2. With regard to the other confederates, it is admitted, in accordance with the doctor’s story, that they took to flight in his carriage. But whither did they fly? Early in the morning the horse brought back the carriage across country. In any case Marescal does not hesitate: he tears the mask from the youngest of the train-robbers and without pity denounces a young and pretty girl. All the same he does not give a description of her, thus reserving to himself the credit for an early and sensational arrest.
3. The two murdered men have been identified. [98]They were two brothers, Arthur and Gaston Loubeaux, in partnership in placing a brand of champagne and living at Neuilly on the banks of the Seine.
4. An important point: the revolver with which these two brothers were shot, which was found in the corridor of the express, furnishes some definite information. It was bought a fortnight before the crime by a tall and slender man whom his companion, a young woman in a veil, called William.
5. Finally there is Miss Bakersfield. No charge is brought against her. Marescal, deprived of his proofs does not dare to chance it and keeps prudently silent. An ordinary passenger, a lady well-known in society in London and on the Riviera, she is traveling to join her father at Monte Carlo; and that is all that can be said about her. Was she murdered by mistake? That is possible. But why were the two Loubeaux murdered? That and the rest of the business is shrouded in darkness.

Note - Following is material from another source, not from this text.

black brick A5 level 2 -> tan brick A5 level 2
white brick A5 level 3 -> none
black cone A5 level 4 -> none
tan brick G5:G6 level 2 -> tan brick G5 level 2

“And since I’m not in the humor to bother my head about it any longer, I’ll stop thinking about it; let the police go pottering about at their own sweet will, and act,” said Ralph to himself.
If Ralph talked about acting in so determined a fashion, it was because he knew at last how to make a beginning. The local papers published a paragraph which ran: [99]
“Our distinguished guest, Lord Bakersfield, after having attended the funeral of his unfortunate daughter, has returned to the Riviera and will pass the end of the season, as is his custom, at the Bellevue Palace Hotel, at Monte Carlo.”
That very evening Ralph took a room at the Bellevue Palace next to the suite of three rooms occupied by the Englishman. All these rooms, like the rest of the rooms on the ground floor, looked out on to a large garden, which extended the whole length of the back of the hotel. From the long window of each of them a short flight of steps led down into the garden.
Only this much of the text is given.